This boot camp is going to make sure that doesn't happen this year. So what we're going to do during the boot camp, is over the course of six days together, we are going to help you put the systems in place, you need to make sure that you not only get your staff align, but you make sure that your staff remains committed to doing the right work the right way for the right reasons. All throughout the school year. Notice I set the word systems. These are not tactics. Instead, every single day when we come together, we are going to be working on building systems that you can rely on throughout the school year. This we calling it a boot camp because we are not about sitting get in the bootcamp, you are going to get work done, you come together every day, we do the work together, you leave with a system that you can immediately installing your school the very next day, and then that work is done. That work is over. You don't have to think about it anymore. You can move on to all the other things on your plate and know that your staff is being taken care of.

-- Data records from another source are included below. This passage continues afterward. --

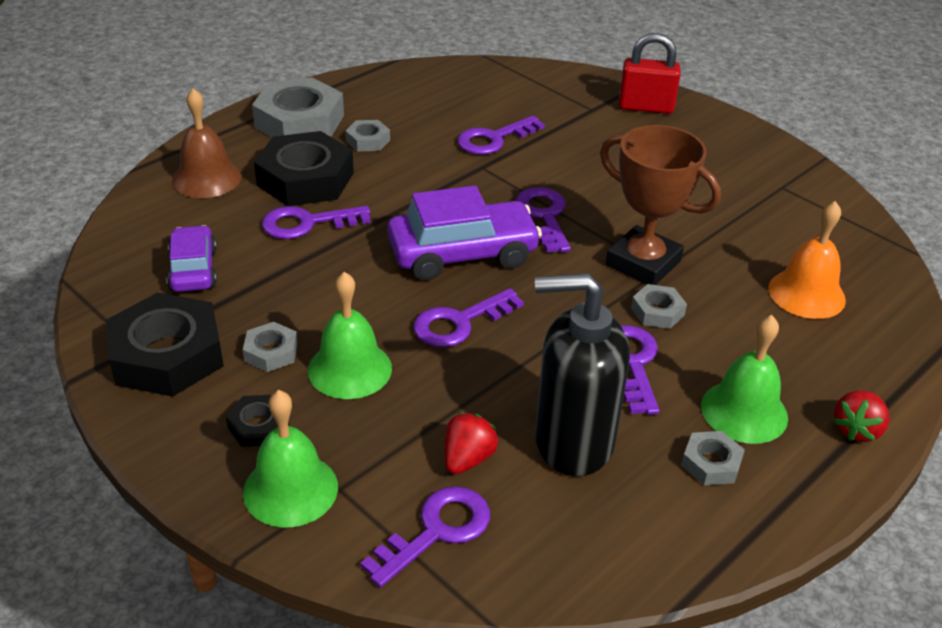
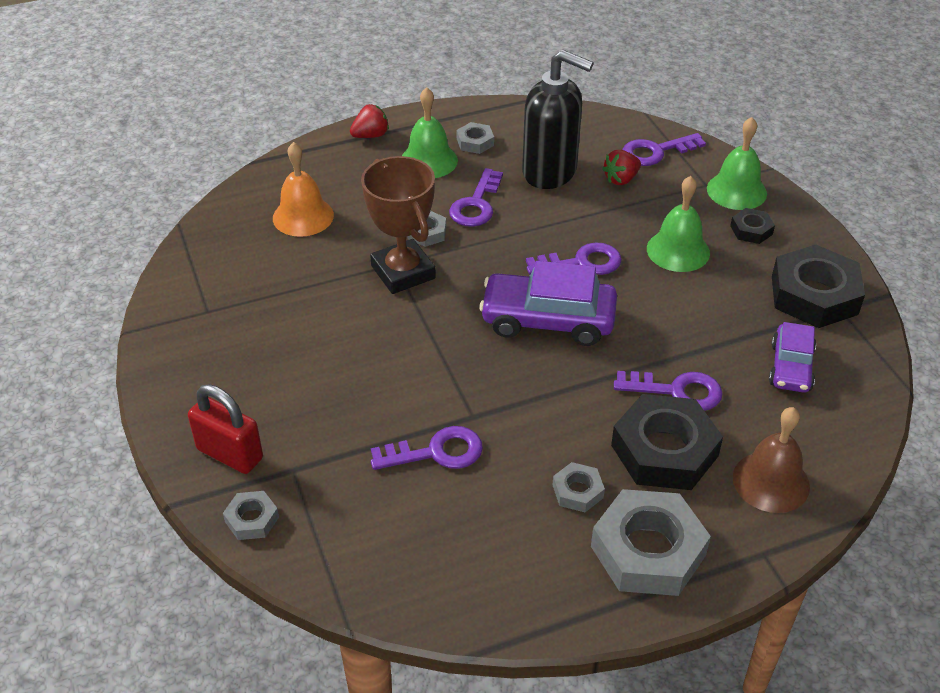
camera: 155 degrees left, 5 degrees up
(271, 352) = (734, 277): grey nut -> grey nut (252, 519)
(544, 216) = (451, 339): purple key -> none

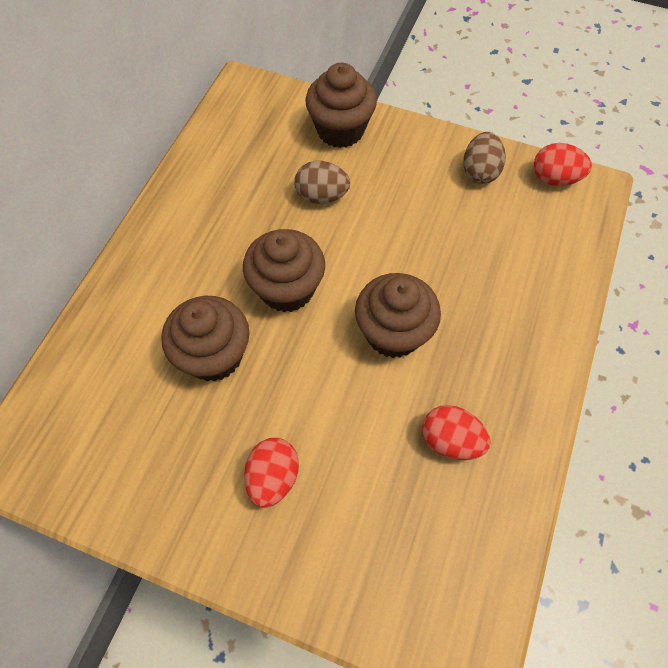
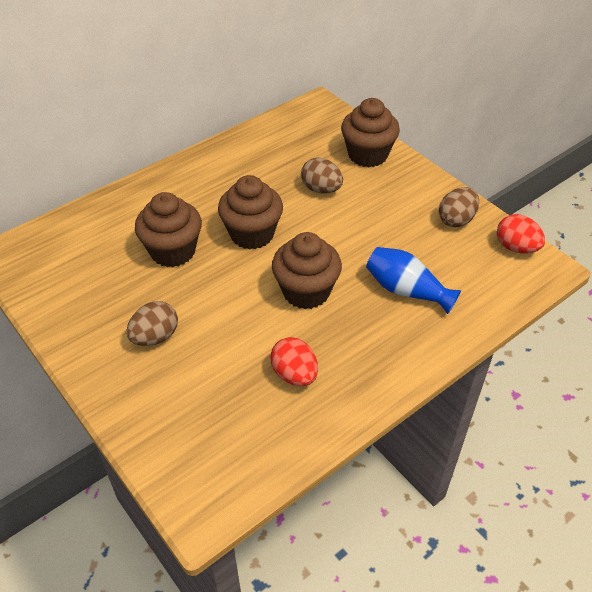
camera: 30 degrees right, 15 degrees down
(273, 477) = (155, 337): red egg -> brown egg
(489, 280) = (406, 290): none -> blue vase

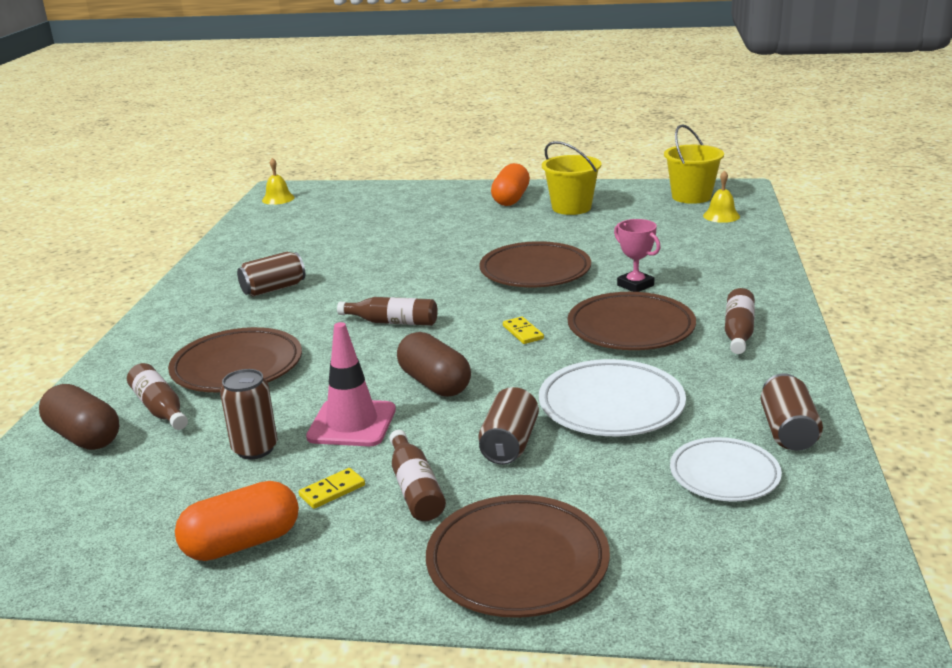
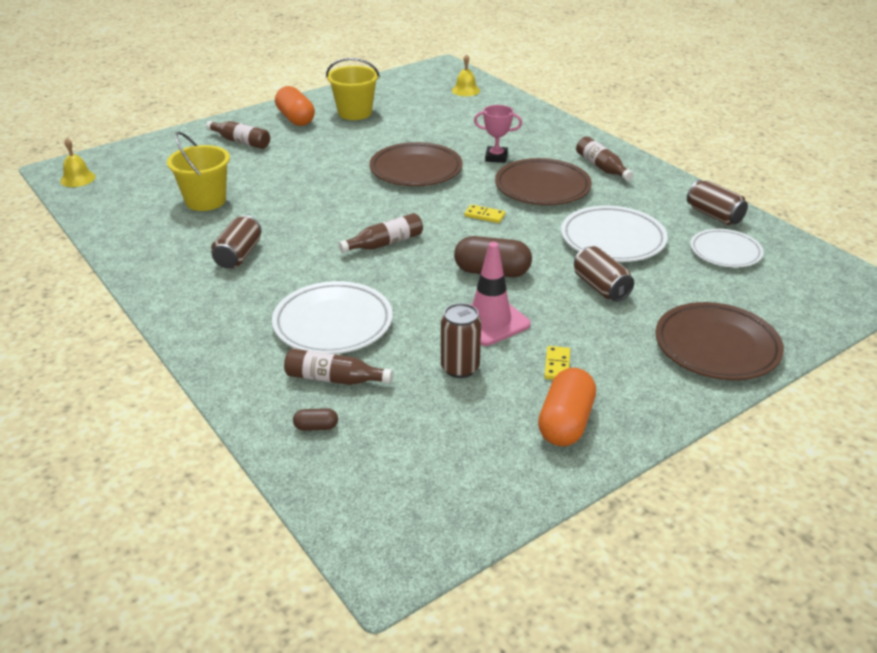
camera: 45 degrees left, 10 degrees up
(84, 436) = (316, 427): brown capsule -> brown capsule, size x0.47
(237, 367) = (333, 323): brown plate -> white plate
(415, 488) = (599, 338): brown bottle -> brown bottle (241, 142)
(691, 197) = (423, 81): yellow bucket -> yellow bucket (205, 201)

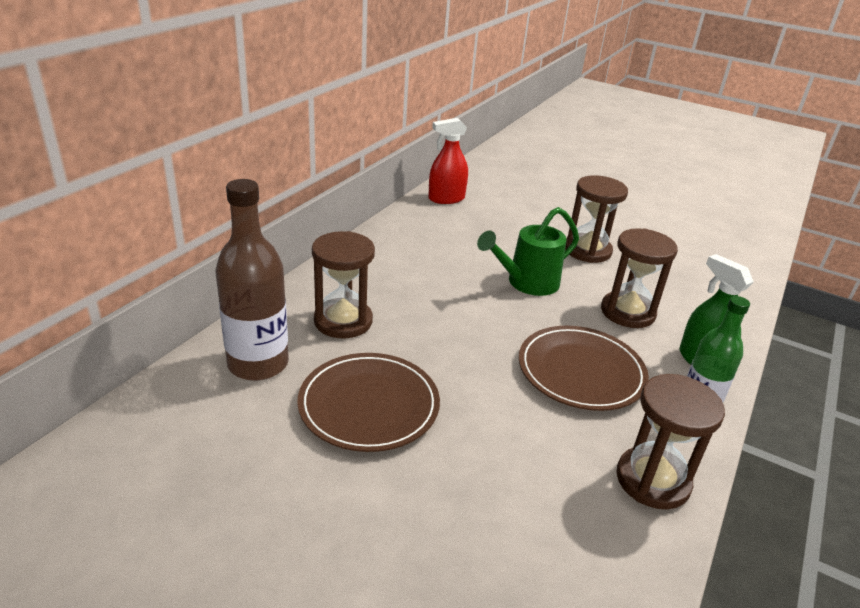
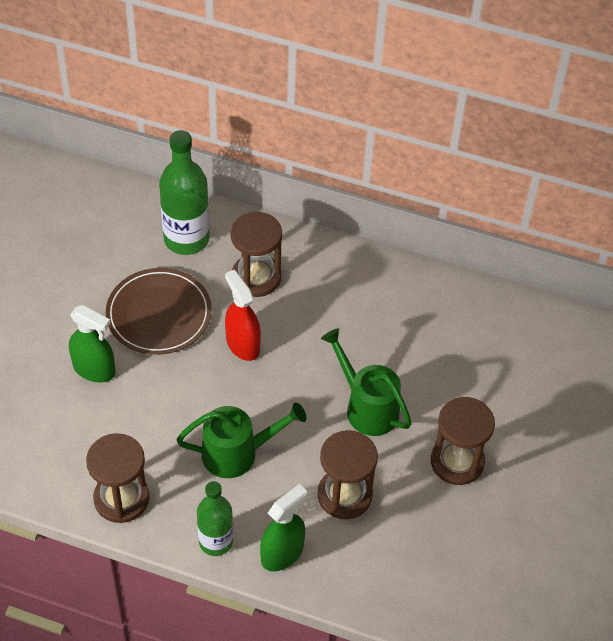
camera: 80 degrees right, 20 degrees up
(258, 364) = (186, 239): brown bottle -> green bottle
(443, 482) = (94, 369): none -> green spray bottle
(446, 199) = (519, 320): red spray bottle -> red spray bottle (242, 344)
(581, 371) = (238, 453): brown plate -> green watering can

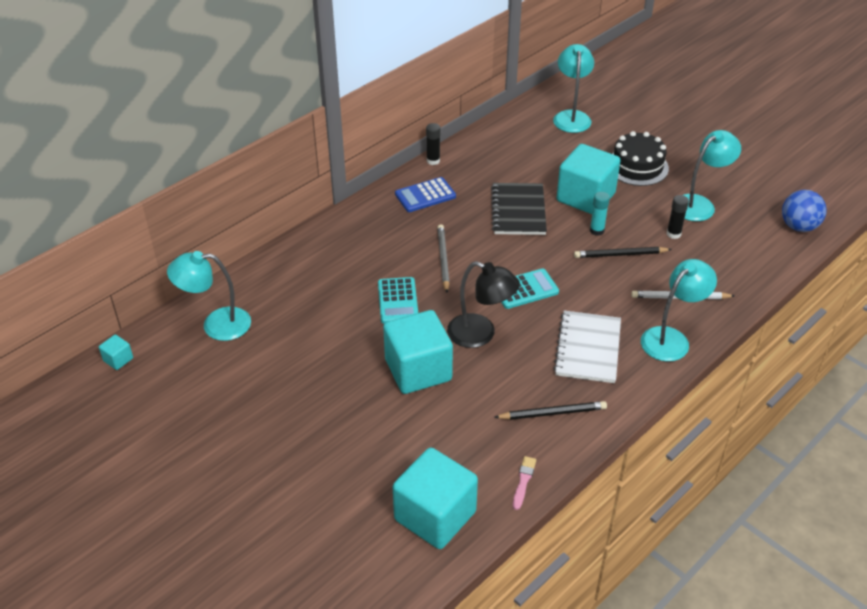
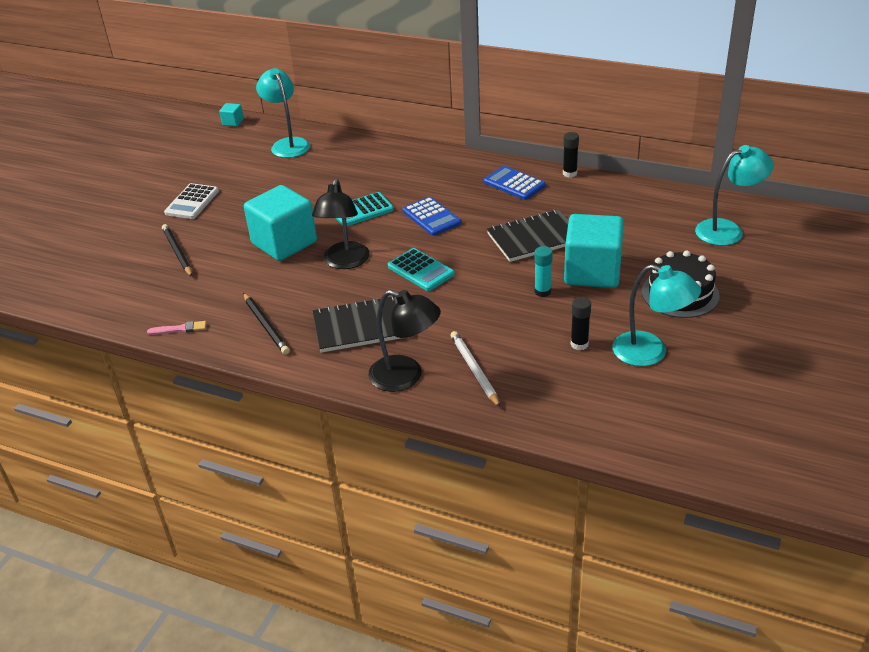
camera: 70 degrees right, 5 degrees down
(279, 430) = (192, 202): none -> white calculator
(435, 515) = (129, 294): turquoise cube -> none
(443, 259) = (431, 217): grey pencil -> blue calculator
(588, 348) = (361, 326): white notebook -> black notebook
(620, 254) = (515, 315): black pencil -> black pencil (178, 252)
(671, 338) = (406, 377): turquoise lamp -> black lamp
(798, 226) = (677, 442): blue ball -> none

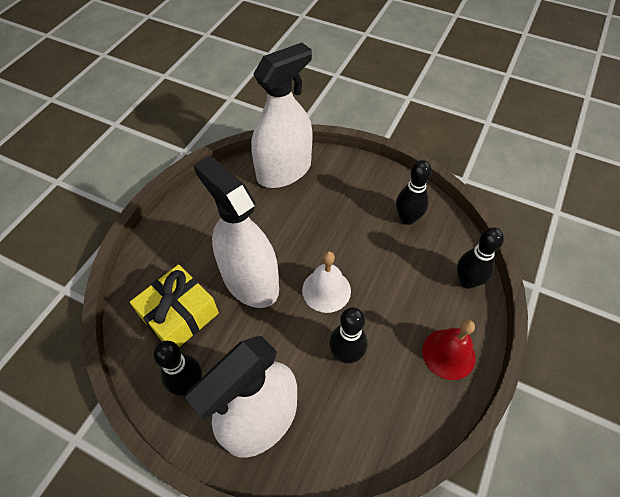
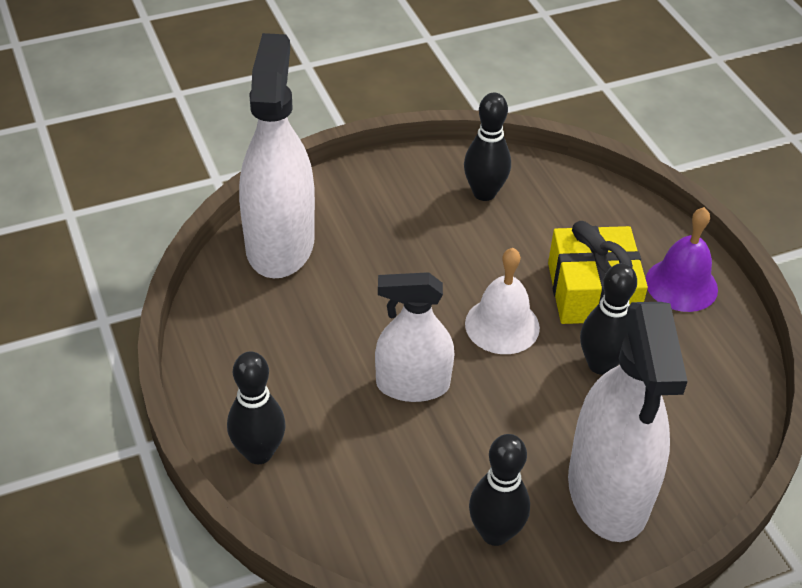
camera: 50 degrees left, 10 degrees down
(179, 315) = (385, 484): yellow gift -> yellow gift (592, 291)
(250, 281) = (412, 385): white spray bottle -> white spray bottle, size x0.64
(448, 354) = (681, 285): red bell -> purple bell
(467, 281) = (614, 208): black bowling pin -> black bowling pin (259, 453)

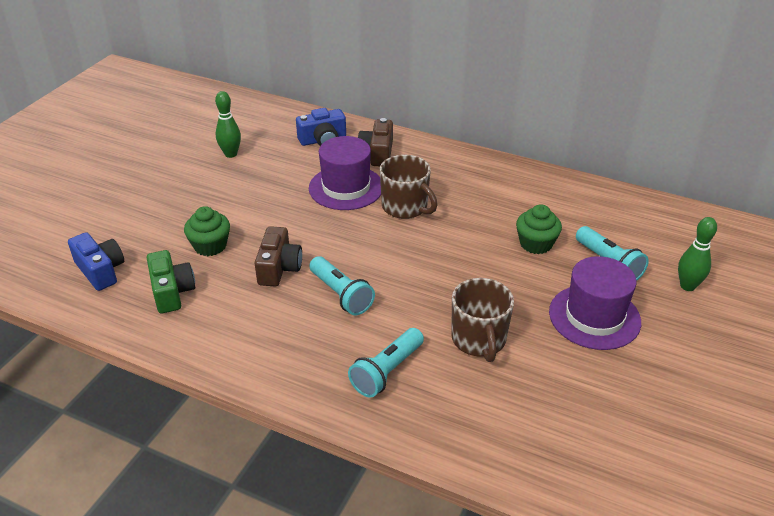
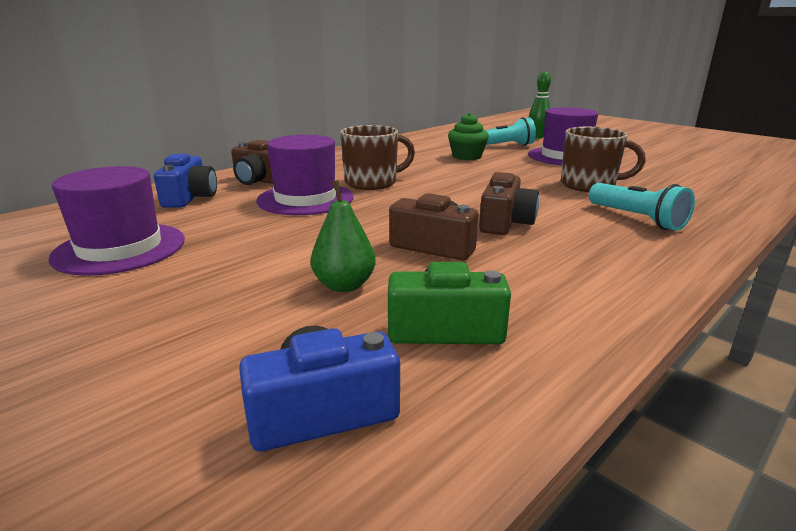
camera: 70 degrees left, 15 degrees down
(210, 246) = (344, 285): green cupcake -> green pear
(231, 154) = (120, 248): green bowling pin -> purple hat
(341, 295) = (505, 222): turquoise flashlight -> brown camera

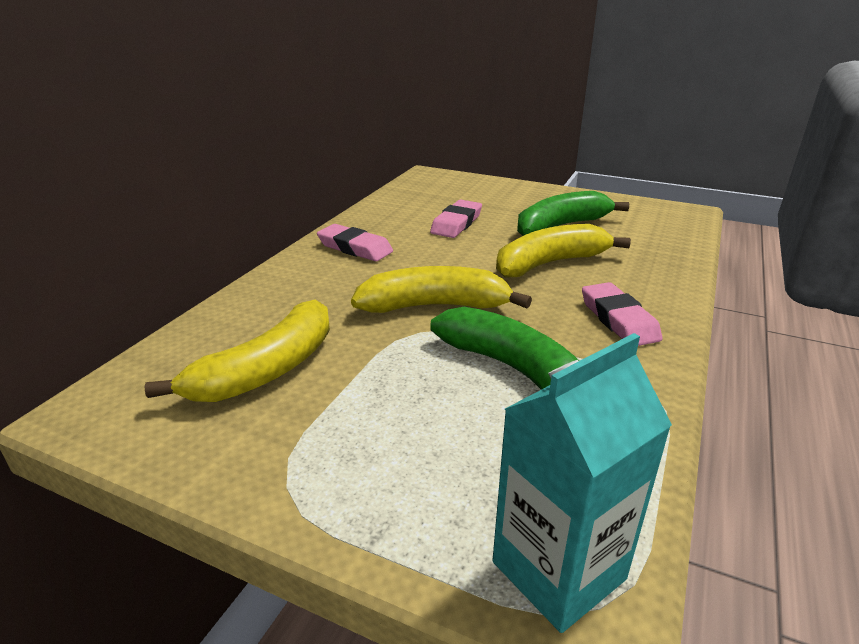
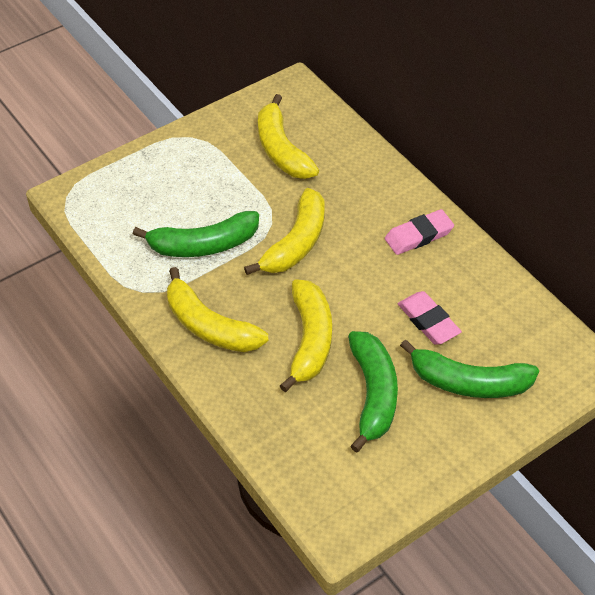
camera: 120 degrees right, 20 degrees up
(496, 200) = (469, 382): none -> green banana
(558, 570) = (86, 194): turquoise carton -> none
(618, 319) = (209, 326): pink eraser -> yellow banana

So here, here are the dates. We're going to be doing it July 31 through August 3, that's Sunday through Thursday, we're going to take the weekend off so that you have a chance to kind of regroup and then Monday we're going to come back Monday August 7, we're going to come back for the final event. It's going to be a two hour masterclass where we're going to take everything and put it all together and celebrate the work that you've accomplished over the course of the bootcamp. To sign up. All you need to do is go to build leadership university.com/bootcamp It's so good. I wish I could tell you more about it. But we gotta get to today's show. So make sure you go to build leadership university.com/boot camp, all the details are there, including the fact that if you can't make it for every single day, don't worry, we're going to record it for you. So you can watch the recording at your leisure or you can rewatch it if you were there. Everything's there for you at builder ship university.com/bootcamp. Now, onto today's show. You're listening to the school leadership reimagined podcast episode 217.
How do builders like us make a dramatic difference in the lives of our students in spite of all the obstacles we face? How do you keep your vision for your school from being held hostage by resistant teachers, uncooperative parents, ridiculous district policies or lack of time, money or resources. If you're facing those challenges right now, here's where you'll find the answers strategies and actionable tips you need to overcome any obstacle you face. You don't have to wait to make a difference in the lives of the people you serve. You can turn your school into a success story right now with the people and resources you already have. Let's get started.
Hey, builders, welcome to another episode of the school leadership reimagined podcast. I'm your host Robyn Jackson. And today we are continuing our summer of Success Series by sharing another success secret with you today we're going to talk about success. Secret number four, and success. unique secret number four is really a secret that builders use to make sure that they don't feel overwhelmed to make sure that they're not wasting time doing work that doesn't matter. Builders reject the status quo. Now, I know that sounds political and it's really not. And it's not even all that revolutionary. It's quietly revolutionary. And you'll see what I mean in just a moment.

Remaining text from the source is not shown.